This all sounds naggingly familiar. The President’s team works on reallocating funding to continue construction work on the southern border wall by the military. Someone gets angry about this and goes to court. They find a sympathetic judge who rules against the President. I thought summer was the season for reruns? (National Review)
Another federal judge ruled against President Trump’s use of a “national emergency” declaration to divert funds for the construction of a border wall on Friday, finding the use of an emergency proclamation “unlawful” because it violated a Congressional budgeting measure from January.
“The Congressional language in the [bill] reveals Congress’s intent to limit the border barrier funding,” wrote Judge David Briones, who was appointed to the federal District Court for the Western District of Texas by former President Bill Clinton.

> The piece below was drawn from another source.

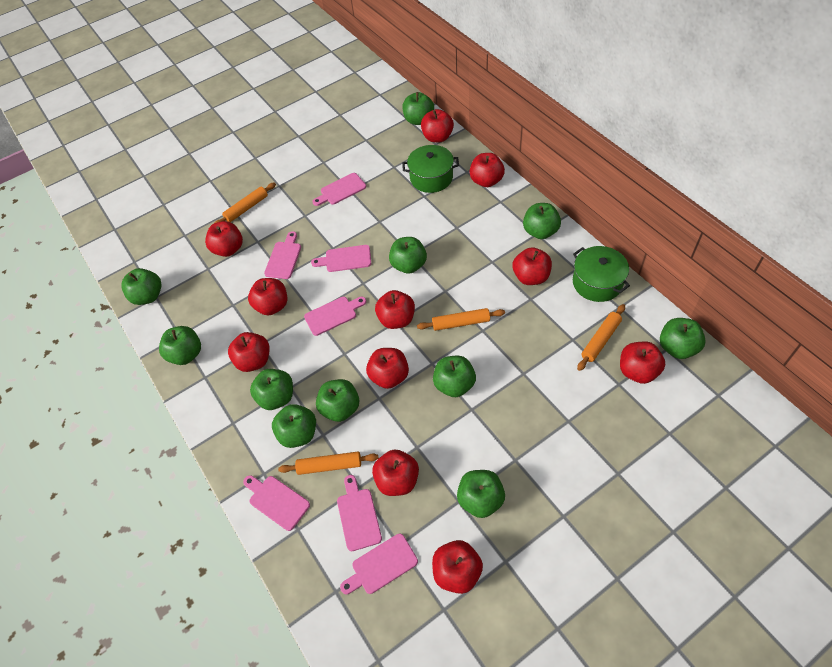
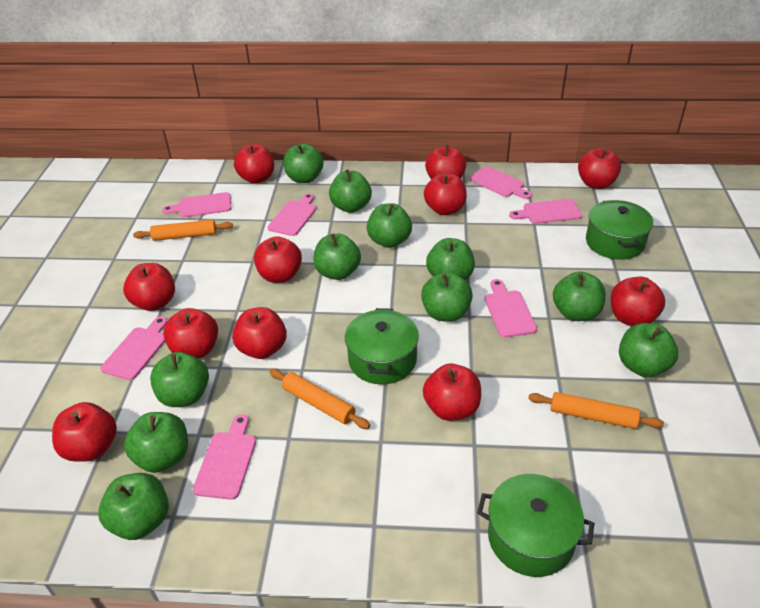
green pot: 2 -> 3
orange rolling pin: 4 -> 3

We’ve already been through this. One judge already tried to block the appropriation of the funds and the Supreme Court put that judgment aside this summer.

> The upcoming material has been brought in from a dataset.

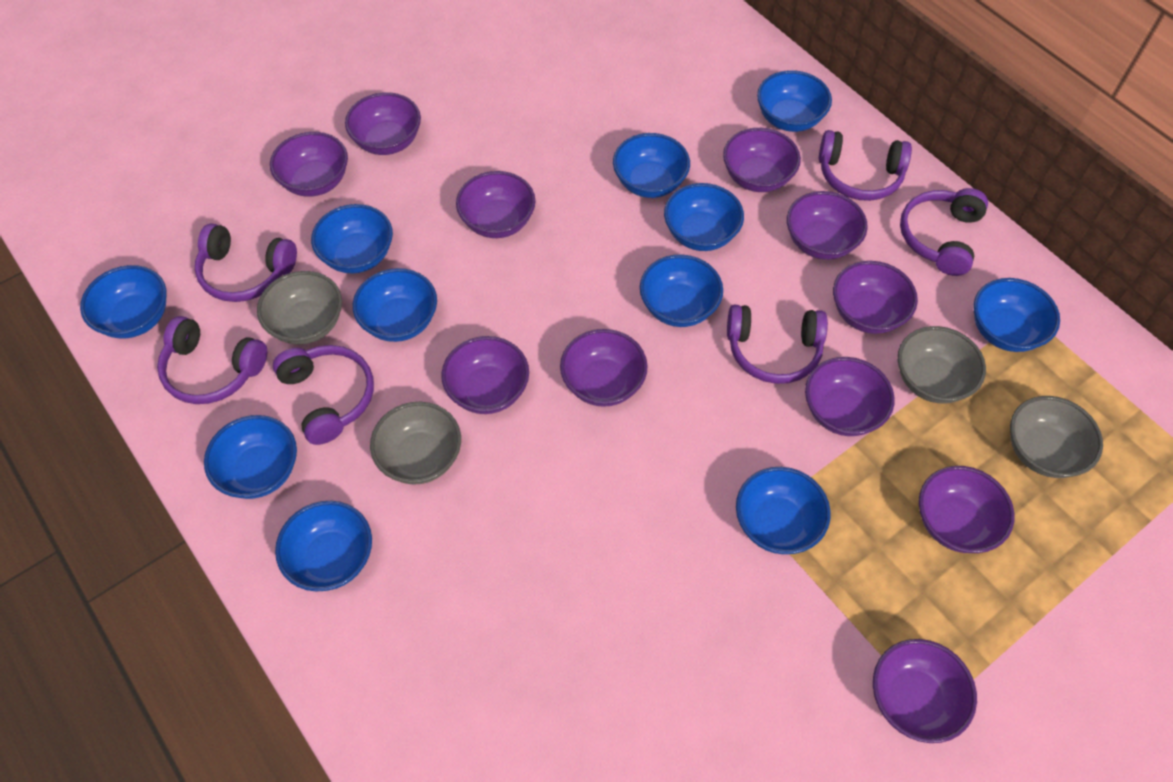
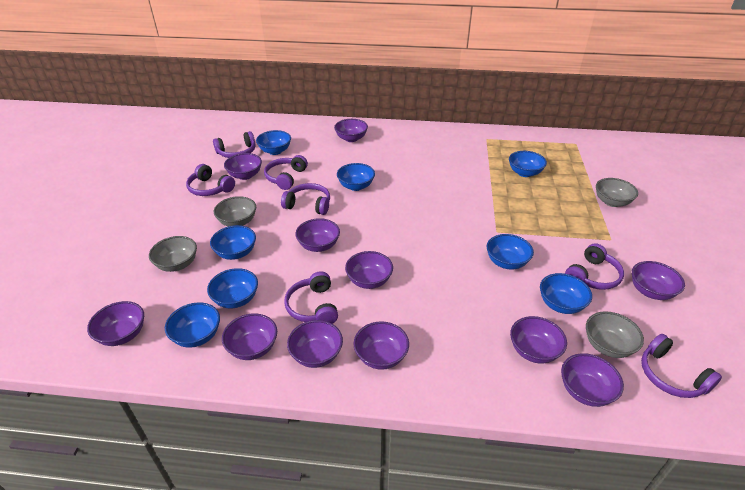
blue bowl: 11 -> 8
purple headphones: 6 -> 7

A lot of this is going to sound familiar. The judge in the case, David Briones, is a Clinton appointee. The plaintiffs are the County of El Paso, Texas and Border Network for Human Rights. If you follow many of these cases you might be wondering how either of these entities established standing to bring a lawsuit over the disbursement of federal funds. Good question.
El Paso County claimed to have standing on the grounds that they suffered harm from the decision to continue border barrier construction work. What sort of harm? Damage to their reputation as a county. And they convinced the judge to agree. He wrote that El Paso County had suffered “an injury to its reputation and has had to take affirmative steps to avoid harm.”
The remedy that the plaintiffs are seeking in the form of an injunction appears to be built on shaky ground as well. They claim that the President’s declaration of a national emergency on the border was invalid because it failed to meet the National Emergencies Act’s definition of “emergency.” But the definitions there are so sweeping that virtually anything could apply. The President is only required to specify the provisions so activated and notify Congress.
That’s all been done, and Congress has previously established more than 130 different types of emergency actions that are available, leaving room for improvisation when needed. Oh, and just as a bonus, one of them is “authorizing and constructing military construction projects” under Title 10.
Meanwhile, construction continues apace, despite worries about bulldozers running down some cactuses. This one will go through the appeals process like the rest and it would be surprising if the ending were to be any different.